MIQ bookings system changes made, ballots and wait lists considered

Main says more than 200 improvements have been made to the managed isolation allocation system, including 32 changes in just the last few weeks. A lot of changes are to do with usability, including people not having to re-enter their details when refreshing the page.

She says there are changes being made to let people know “safely and fairly” when more vouchers become available. They are also “working hard” on the possibility of wait lists and ballots.

“What we don’t want to do is put an extreme load on the system that will then make it unusable,” she says. Testing is being done, and they expect to be able to make decisions within six to eight weeks.

A wait list is likely to just move the problem to a different place, and people would be likely to still miss out, she says.

“We just need to weigh up what’s going to give us the best result.”

Main says the team wants to be able to bring everyone home who can be, but it must be done in a safe, managed way – and that is difficult.

“What we are effectively doing is filling a 4000-person capacity sports events every two weeks but with a number of additional complicating factors, not least of which is the mass disruption to travel all around the world and the uncertainty that creates.”

She says there is no silver bullet and “unfortunately that’s the reality of life in a global pandemic”.

They are working hard on making the system as fair as possible given the difficult circumstances, she says. This includes having some spaces set aside for urgent need, at a high threshold and as a last resort.

She says demand spiked in July, and “we haven’t seen this level of demand previously”.

Hipkins says the cohorting system has been suspended because of returnees from New South Wales.
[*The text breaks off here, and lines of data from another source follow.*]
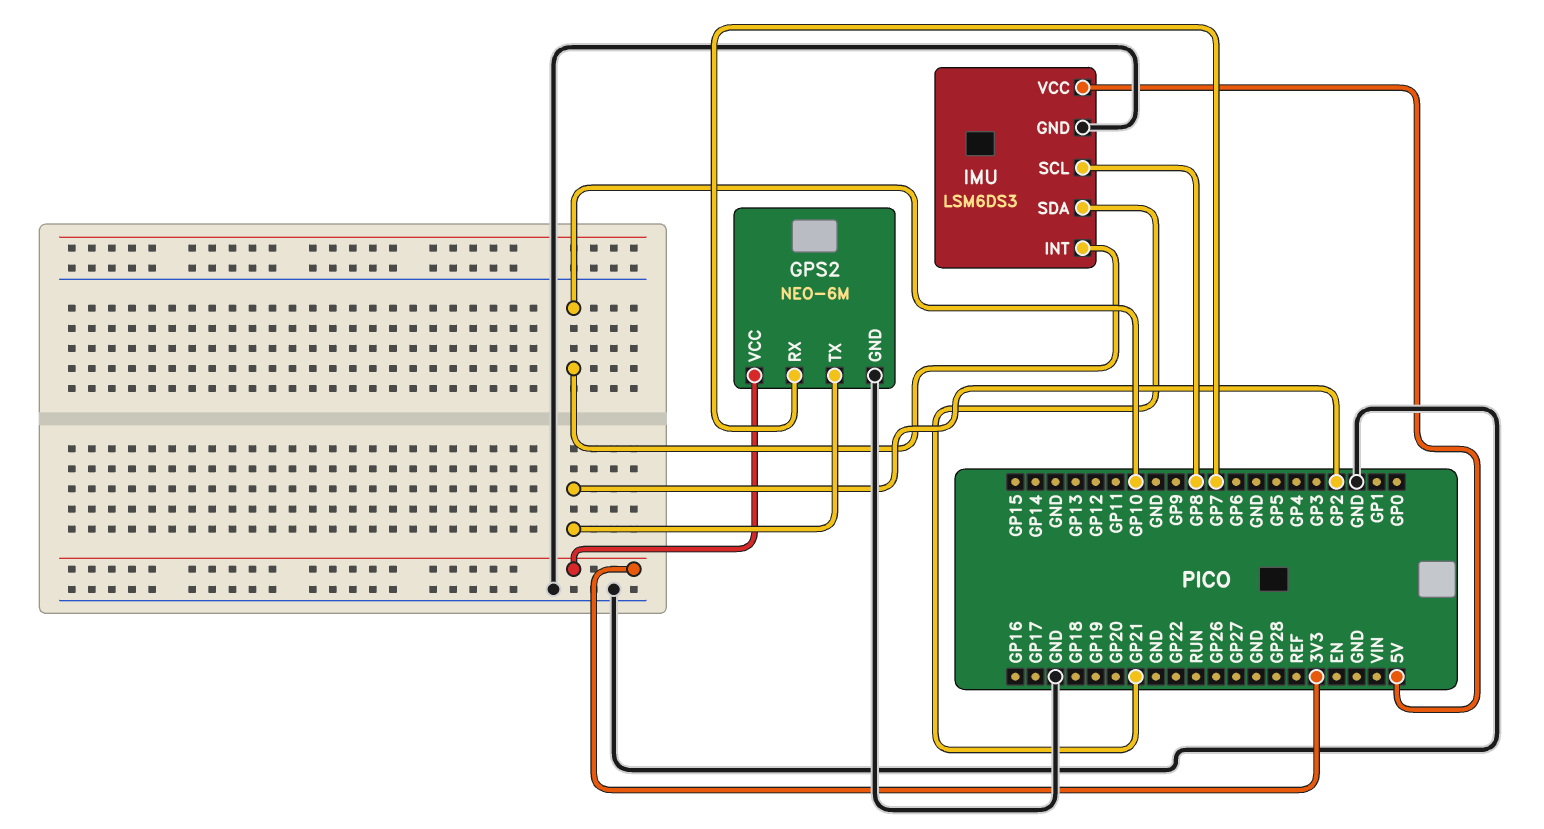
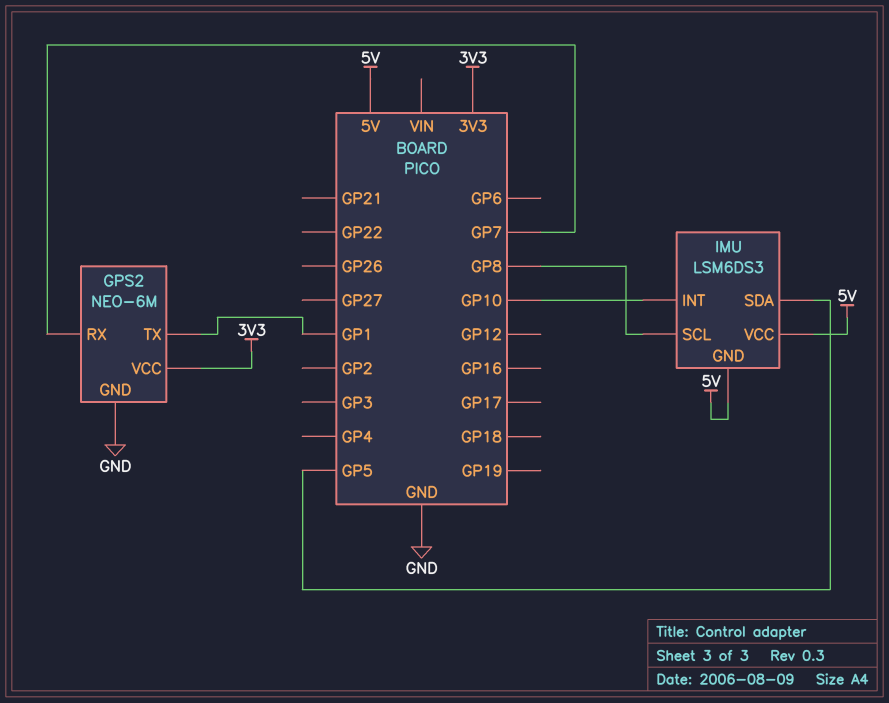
GPS2 pin TX: GP2 -> GP1
IMU pin GND: GND -> 5V
IMU pin SDA: GP21 -> GP5

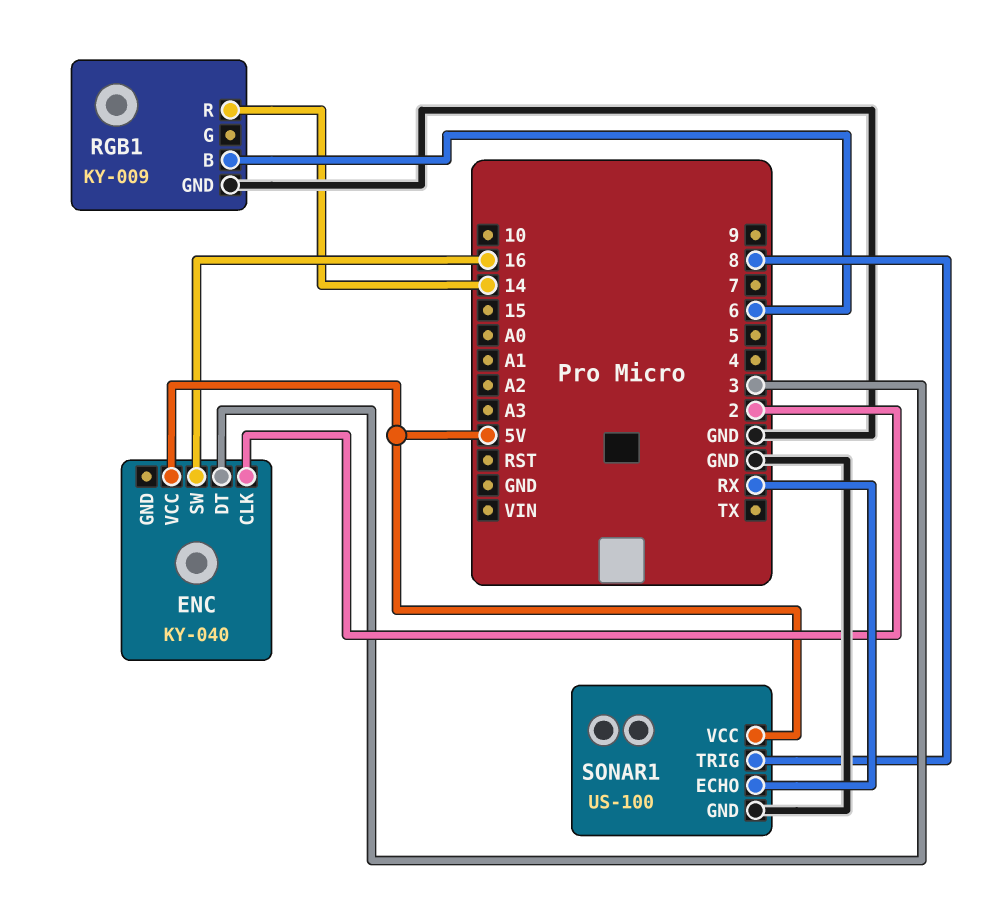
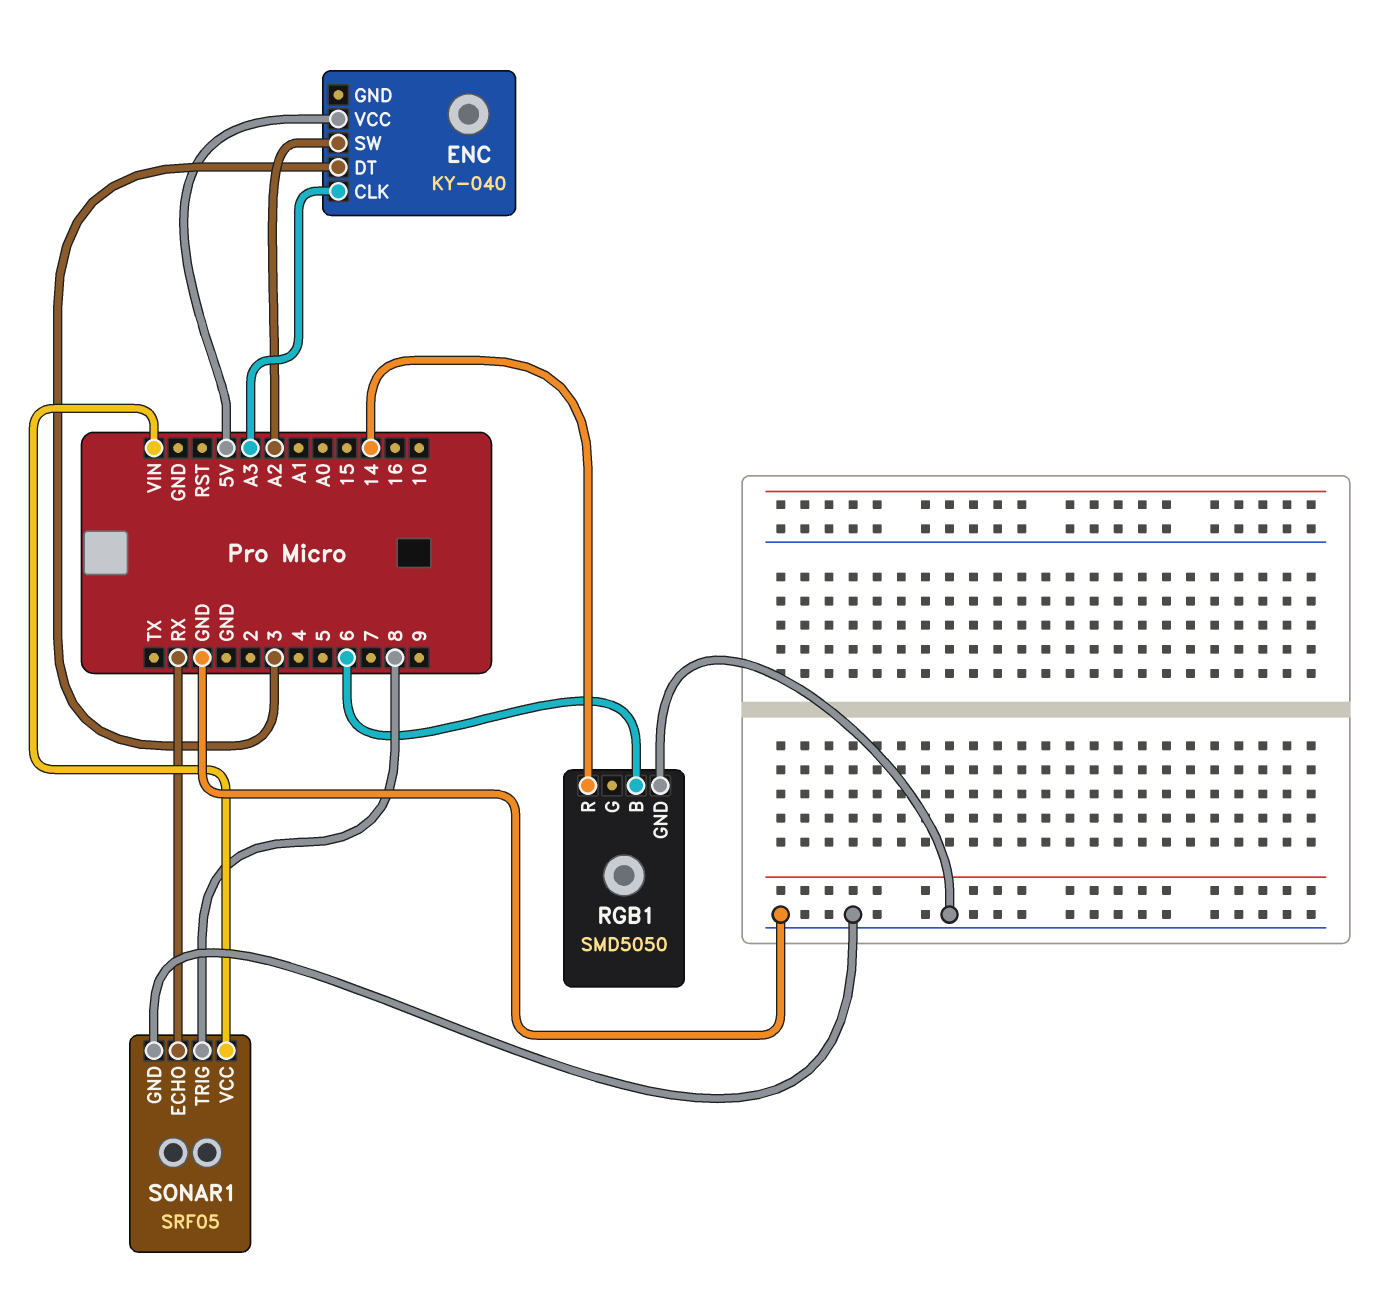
ENC pin CLK: 2 -> A3
ENC pin SW: 16 -> A2
RGB1: KY-009 -> SMD5050
SONAR1: US-100 -> SRF05
SONAR1 pin VCC: 5V -> VIN

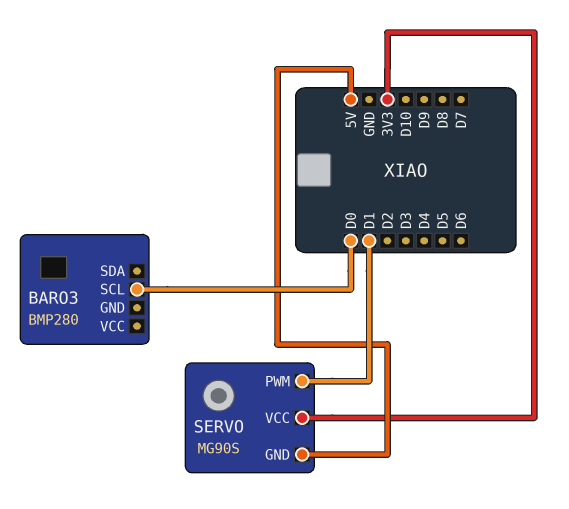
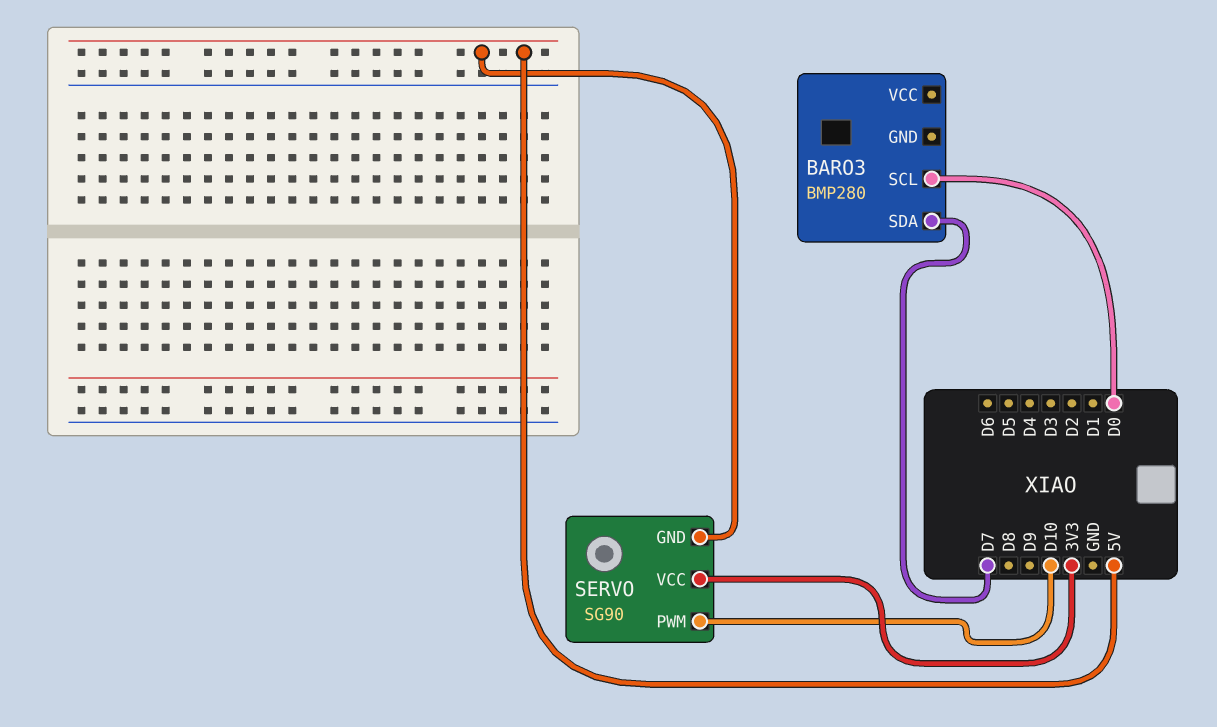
BARO3 pin SDA: none -> D7
SERVO: MG90S -> SG90
SERVO pin PWM: D1 -> D10

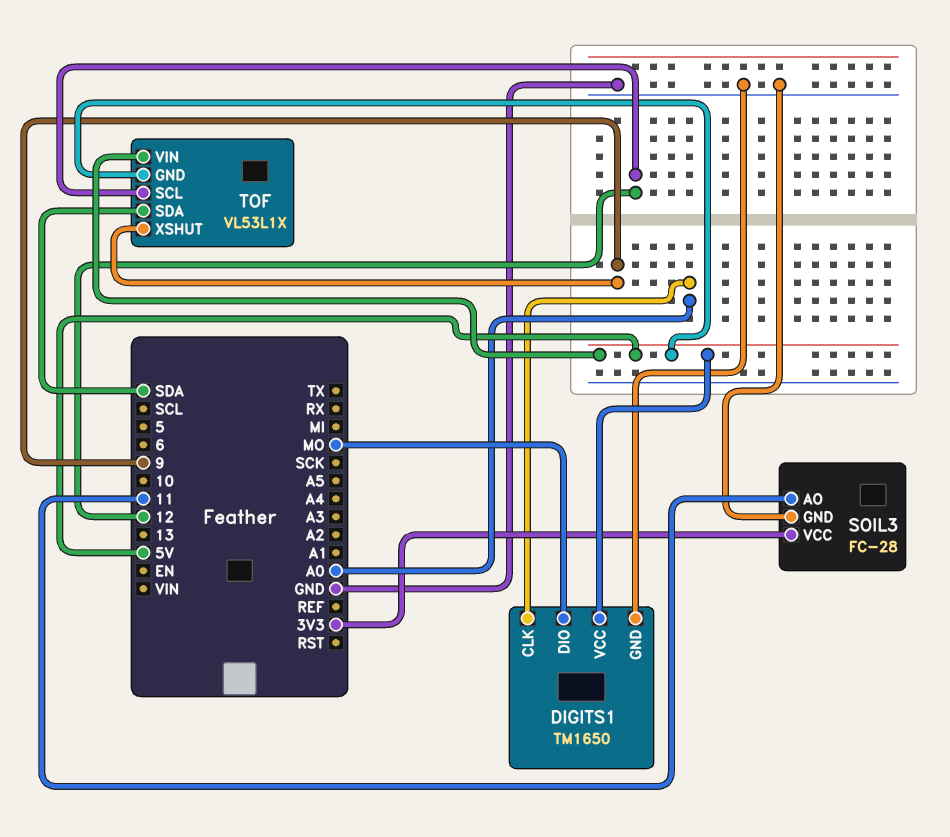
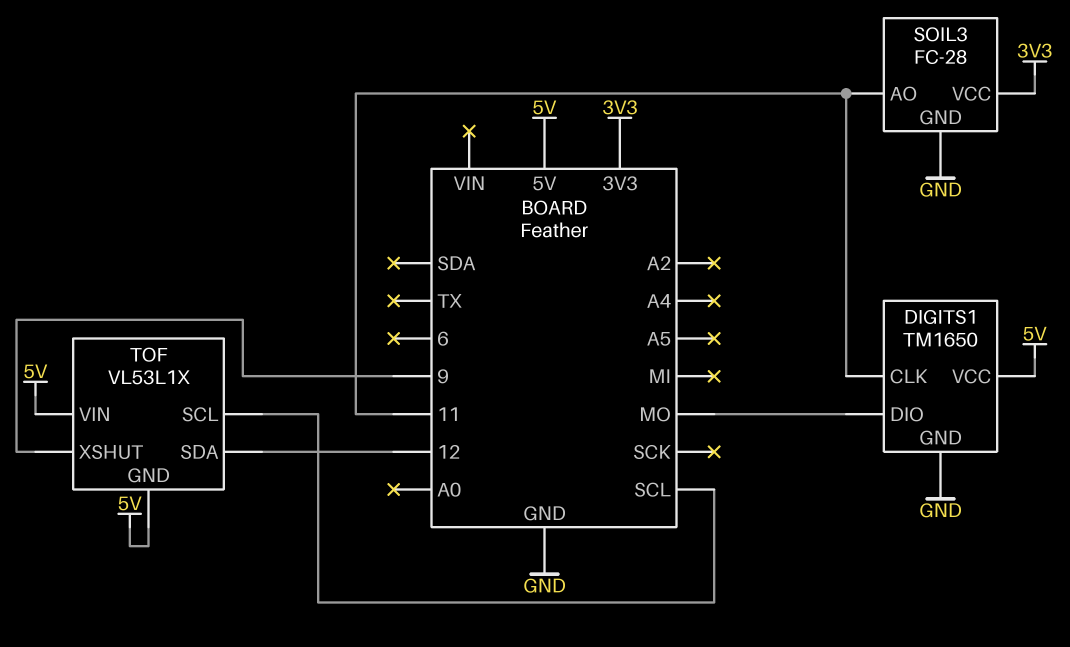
DIGITS1 pin CLK: A0 -> 11
TOF pin SCL: 12 -> SCL
TOF pin SDA: SDA -> 12

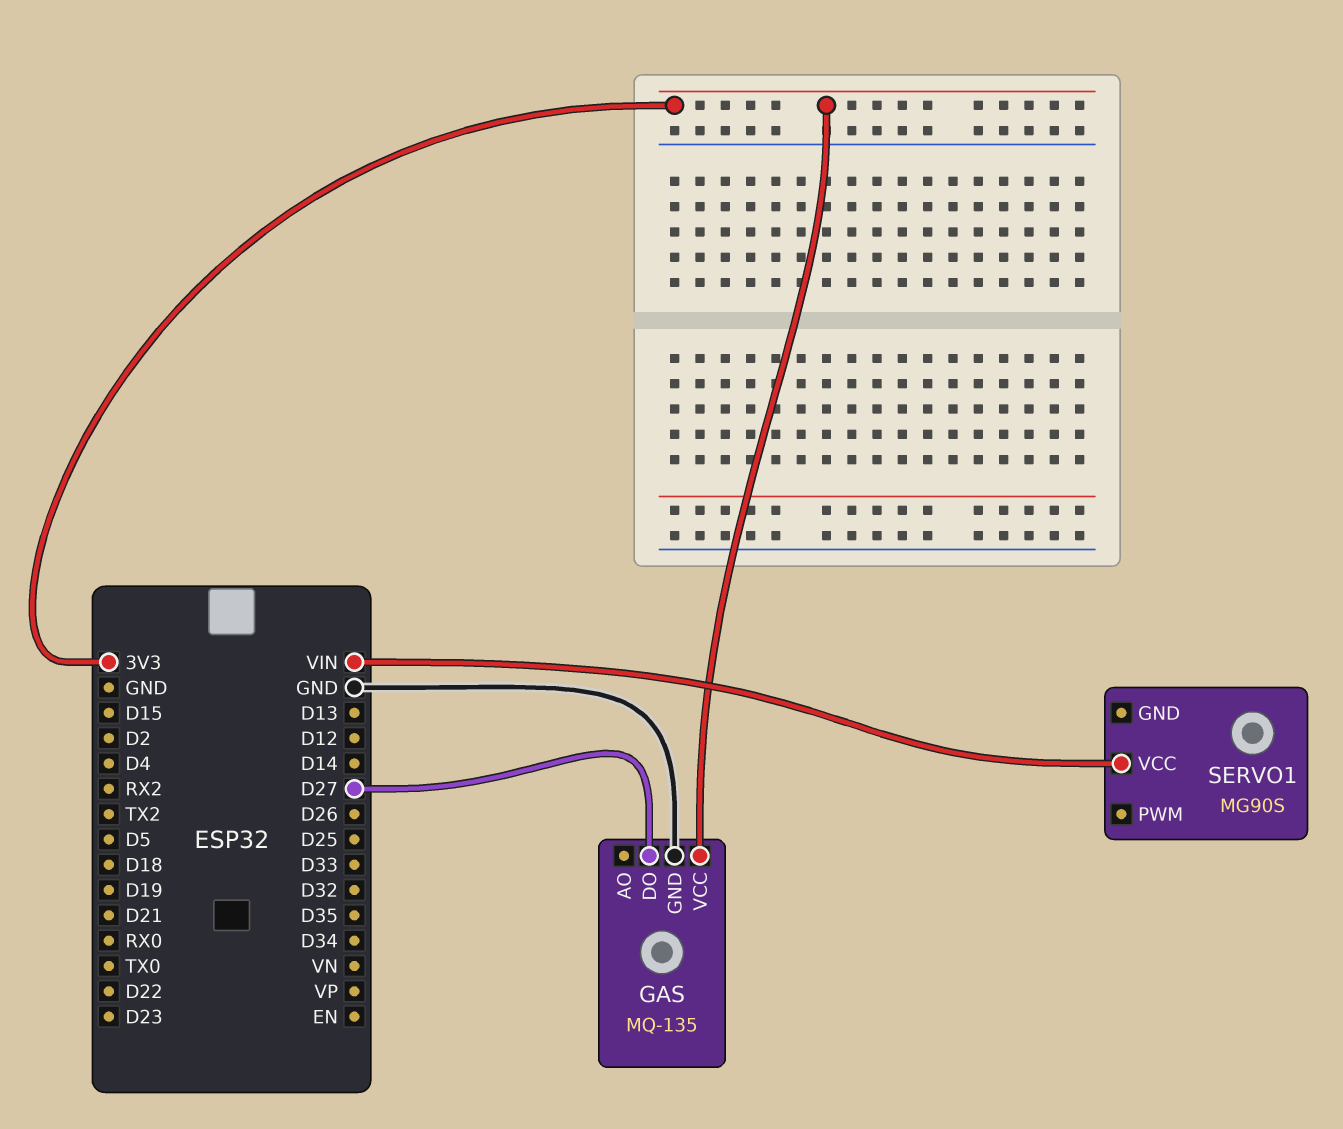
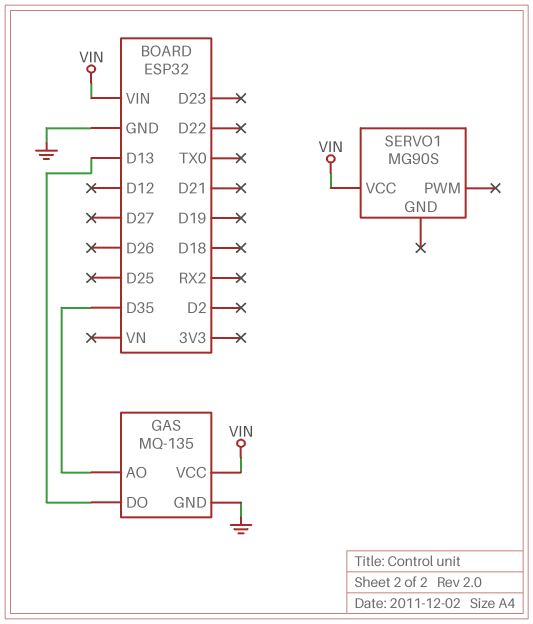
GAS pin AO: none -> D35
GAS pin DO: D27 -> D13
GAS pin VCC: 3V3 -> VIN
The 1000 rooms that were set aside for the trans-Tasman bubble are continuing to be used and will likely be used for some time as it is now the only way for people to return from Australia.

He says one of the fundamental points is some people are still going to be unable to return, regardless of the system used.

“There will continue to be some disappointment there.”

Main says it was disappointing that a market appeared for scripts to alert people when rooms become available, but the scripts do not violate the terms of use if they require the person to log in and make the booking themselves.

Hipkins says one of the options being looked at is being able to provide these types of services – which people are currently paying for – for free.

Pandemic not slowing or stopping – Hipkins

Hipkins says the current international situation reinforces the imperative of taking a staunch risk-based approach to dealing with Covid-19. He says cases worldwide are surging again, with an increase of 20 percent in the last two weeks of July, with more than half a million new cases reported each day.

The WHO says the delta variant has reached 132 countries and continues to spread, with cases rising in multiple continents.

In the USA, a renewed surge of cases has seen the seven-day average increase more than 500 percent to an average of 80,000 cases a day.

The pandemic is not coming to an end, Hipkins says, and it is important to keep the virus and particularly the delta variant out of New Zealand.

“Every extra MIQ space we open up increases risk. We already bring in 4000 people – the population of a small New Zealand town – every fortnight. We bring in around three times more people per capita than Australia does.”

Hipkins says outbreaks across the Tasman can be traced back to their managed isolation facilities, so the government will continue to take a very staunch approach at the border.